Thanks for everybody's help. I also googled a few phrases, and learned a
lot of stuff that is _not_ in the manual. Most important: an empty ink
cartridge can fry the print head, as the ink actually cools the print
head. So always have plenty of extra full tanks on hand.

BTW, there is a faint but definite ammonia odour to a fresh print, which
I noticed when I first got this printer. That should have been be a
clue. :-)
Anonymous
January 25, 2005 1:44:11 PM

Archived from groups: comp.periphs.printers (More info?)

"Wolf Kirchmeir" <wwolfkir@sympatico.ca> wrote in message
news:GNtJd.505$mA5.199191@news20.bellglobal.com...
> Arthur Entlich wrote:
> > Although I have not done tests on Canon inks, if you are using them, I
> > have been told that the mixture I suggest for Epson inkjets works on
> > Canon OEM (their own) inks.

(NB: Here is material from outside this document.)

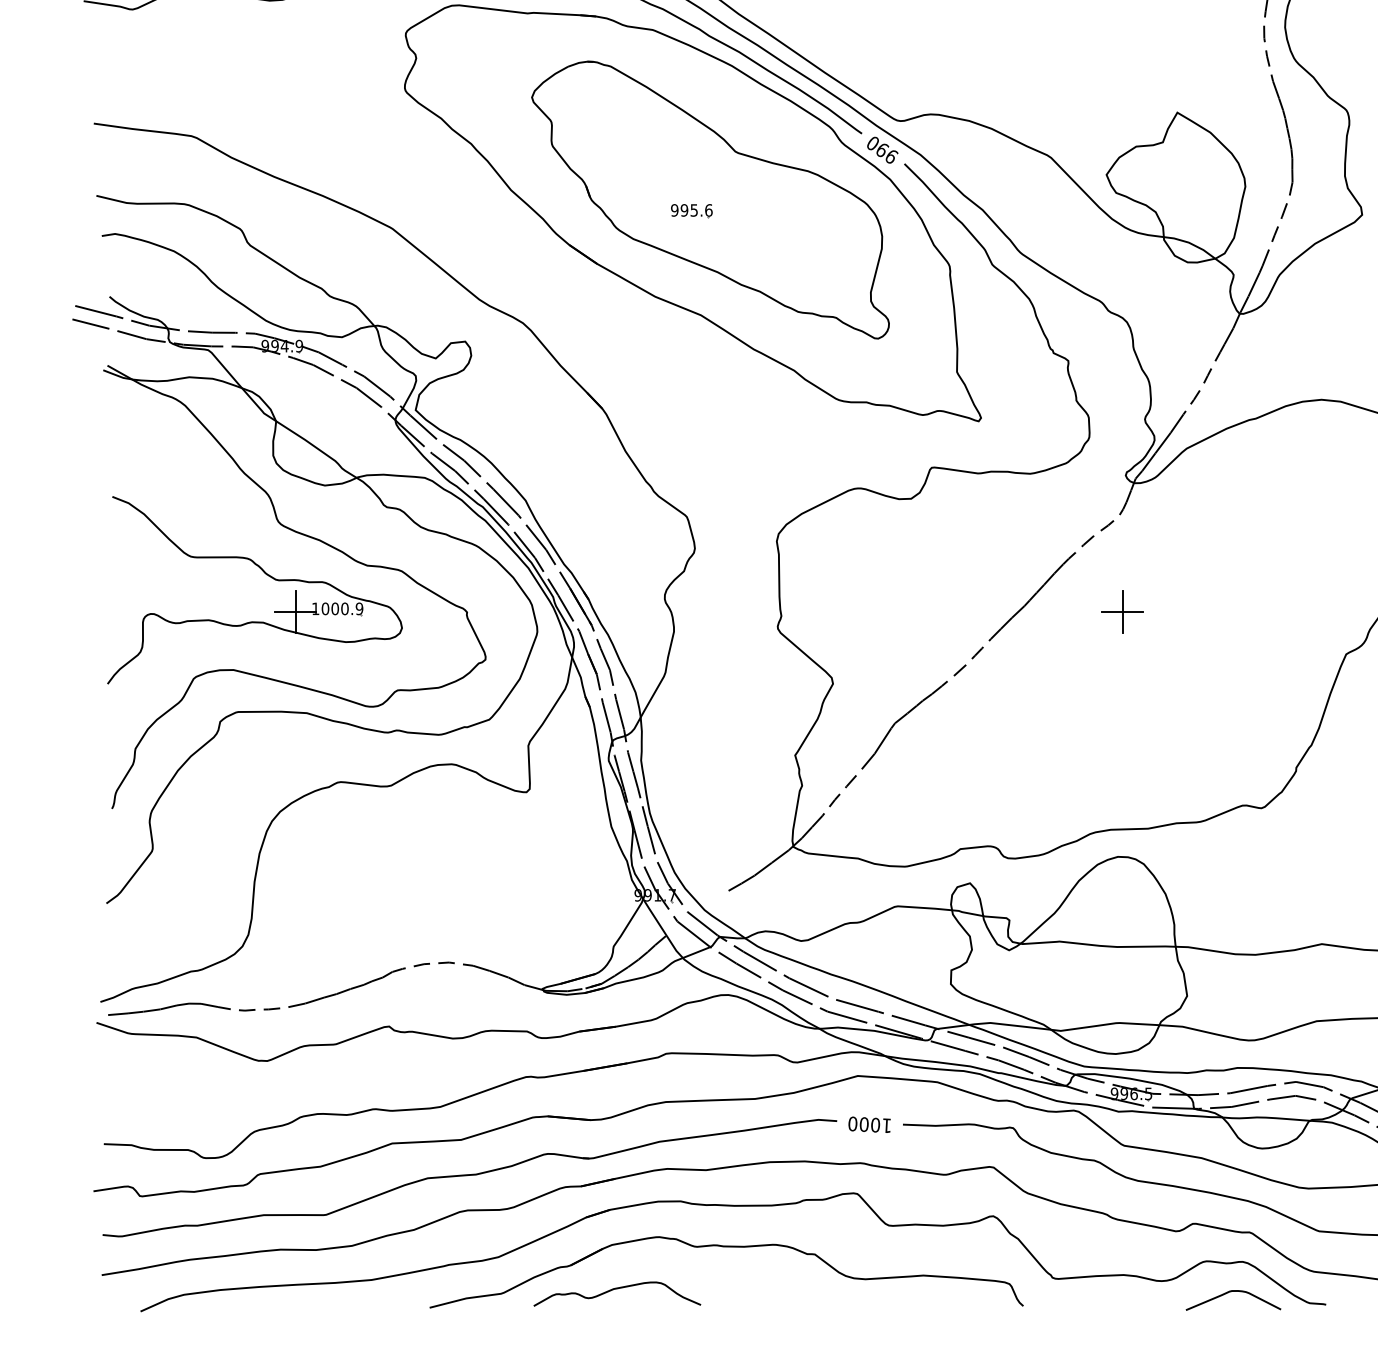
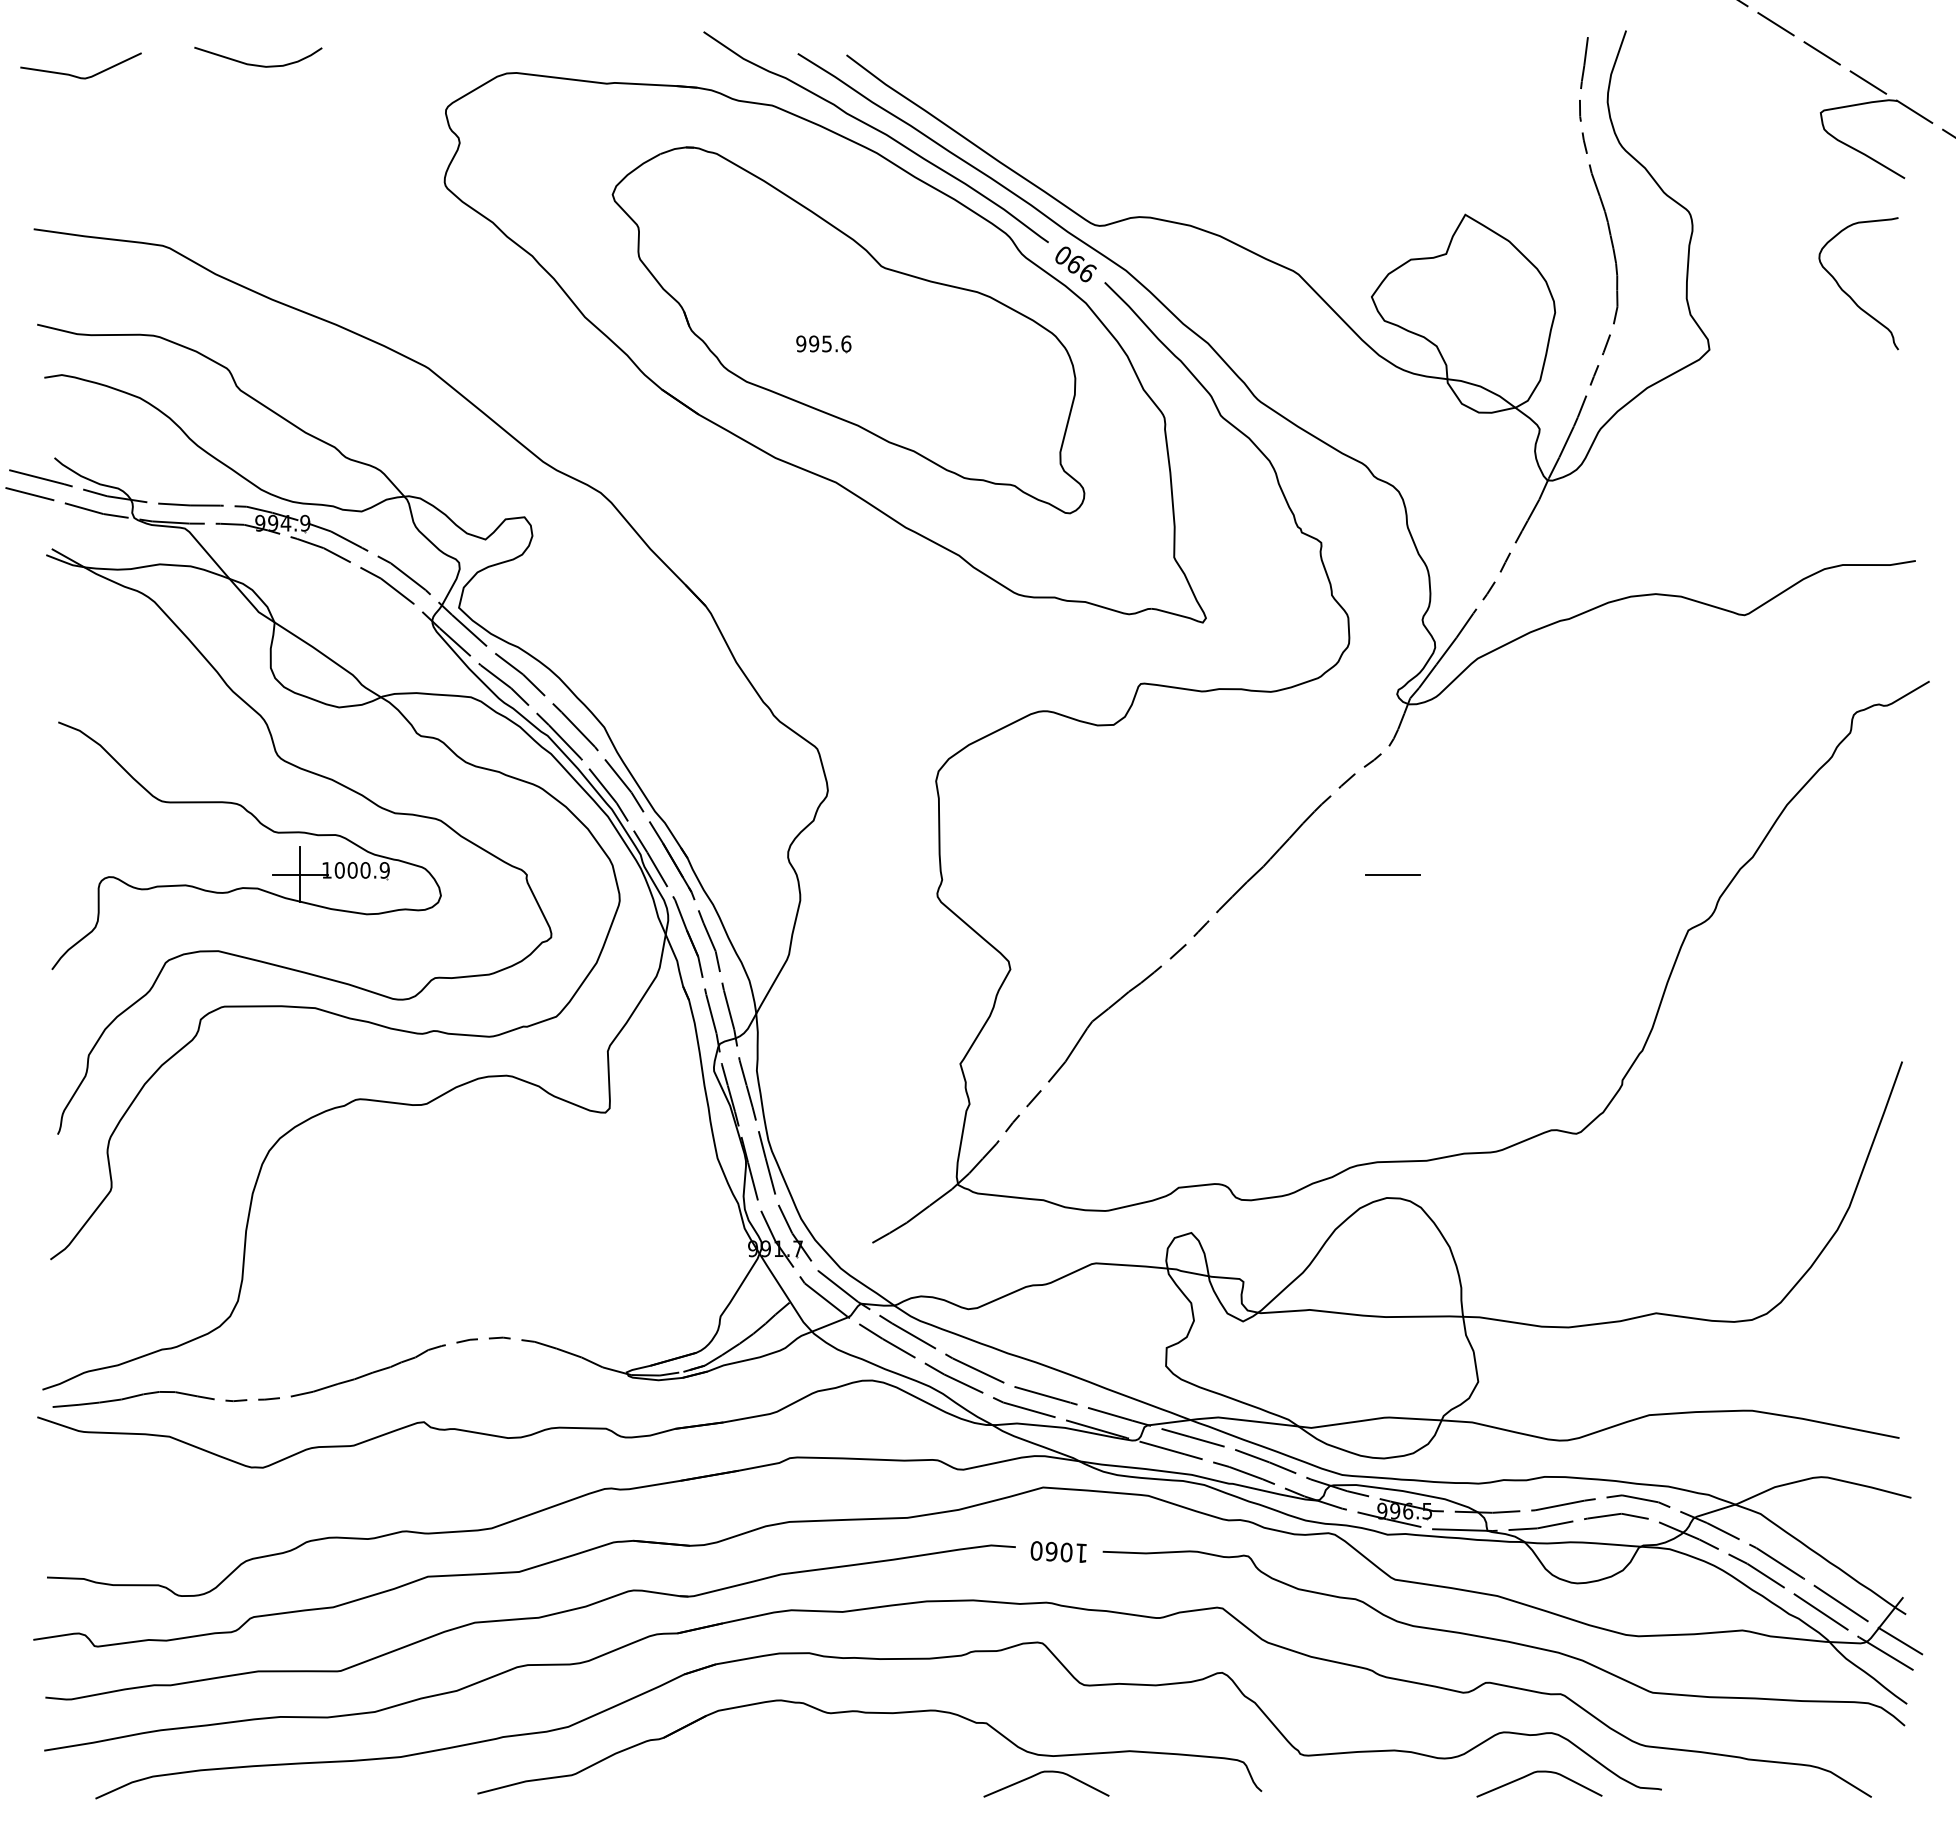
line: (1123, 612) -> (1393, 874), removed
text: (864, 1124) -> (1051, 1551), 1000 -> 1060
curve: (616, 1289) -> (724, 1769), removed
curve: (860, 1291) -> (1046, 1772), added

You can test it by mixing the ink color in
> > question with a bit of the fluid I recommend, and make sure the ink
> > dissolves into it without any particles developing or any clotting,
> > sticking to the sides of the container or bottom, or floating.
>
> [...]
>
> Well, I tried a variation on your suggestion. Figured if the print head
> was fried, I couldn't do any more damage, and if it was merely clogged,
> it would either work or not.
>
> Last night, I sprayed a bit of Windex onto a foam applicator, and then
> daubed that onto the print head (where the tank's exit hole sits.) Also
> daubed on some iso-propyl alcohol. This morning's nozzle check showed a
> marked improvement, so --
>
> I sprayed a bit of Windex into the magenta tank, through the opening
> where the tank contacts the print head. Then a cycle of deep cleaning,
> and nozzle test print. Showed an almost perfect test patch, so I did it
> for _all_ the tanks, and the printer is now "nearly new." Did a few test
> prints. There is a slight streaking, which I think will disappear as the
> nozzles clean out some more with further printing. If not, more cleaning
> is in order.
>
> I suspect that a combination of low ink level plus two or three days
> with the printer turned off, caused clogging. The Windex seems to be
> dissolving that. I do not expect any long term effects, but it's clear
> that frequent printing/cleaning cycles are required to prevent the ink
> from drying out and causing troubles.
>
> Thanks for everybody's help. I also googled a few phrases, and learned a
> lot of stuff that is _not_ in the manual. Most important: an empty ink
> cartridge can fry the print head, as the ink actually cools the print
> head. So always have plenty of extra full tanks on hand.
>
> BTW, there is a faint but definite ammonia odour to a fresh print, which
> I noticed when I first got this printer. That should have been be a
> clue. :-)

Just get yourself a cleaning kit and you'll be ready the next time. BTW,
NEVER leave an ink tank out of the printer for more than a minute or 2.

http://www.inkjetsaver.com/clean.html
Anonymous
January 25, 2005 6:52:11 PM

Archived from groups: comp.periphs.printers (More info?)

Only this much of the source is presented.